9. DEMOCRACIA E INCENTIVOS POLÍTICOS: o autor fala sobre a relação entre liberdade política e direitos civis e a liberdade para evitar desastres econômicos, comprovada pelo fato de que nas democracias não ocorrem fomes coletivas, indicando que a liberdade política na forma de disposições democráticas ajuda a salvaguardar a liberdade econômica e a liberdade de sobreviver.

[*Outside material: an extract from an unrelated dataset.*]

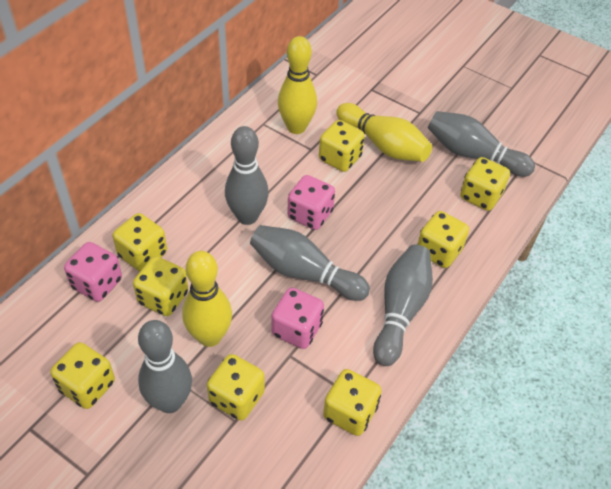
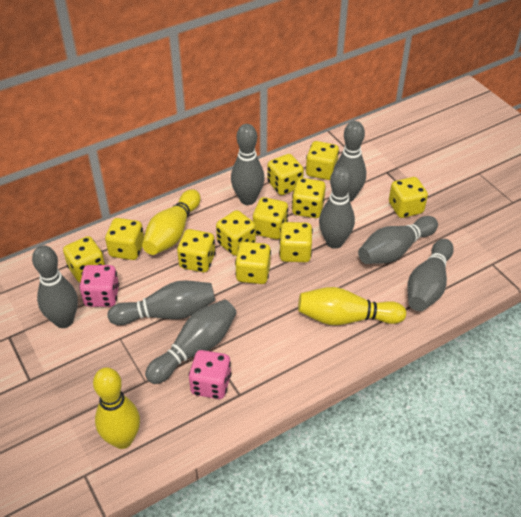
grey bowling pin: 5 -> 8
pink dice: 3 -> 2
yellow dice: 8 -> 11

10. OBSERVAÇÃO FINAL: a idéia básica que Sen (2000) desenvolve é de que a expansão da liberdade humana é o principal fim e meio do desenvolvimento, sendo que as capacidades individuais dependem de disposições econômicas, sociais e políticas. Neste sentido, os papéis instrumentais incluem componentes distintos inter-relacionados como facilidades econômicas, liberdades políticas, oportunidades sociais, garantias de transparência e segurança protetora, que possuem fortes encadeamentos entre si, podendo se dar em diferentes direções. O processo de desenvolvimento é influenciado por essas inter-relações, existindo a necessidade de desenvolver e sustentar uma pluralidade de instituições, como sistemas democráticos, mecanismos legais, estruturas de mercado, provisão de serviços de educação e saúde, facilidades para a mídia e outros tipos de comunicação, que incorporam iniciativas privadas e disposições públicas, além estruturas mescladas como organizações não-governamentais e entidades cooperativas. Desta forma, a perspectiva da liberdade é central para os fins e os meios do desenvolvimento e as pessoas têm de ser vistas como ativamente envolvidas, dada a oportunidade, na conformação de seu próprio destino, e não apenas como beneficiárias passivas dos frutos engenhosos programas de desenvolvimento. O Estado e a sociedade têm papéis amplos no fortalecimento e na proteção das capacidades humanas, mas são papéis de sustentação, e não de entrega sob encomenda.
REFERÊNCIA:
SEN, Amartya. Desenvolvimento como liberdade, S. Paulo: Cia. das Letras, 2000 (Cap. II).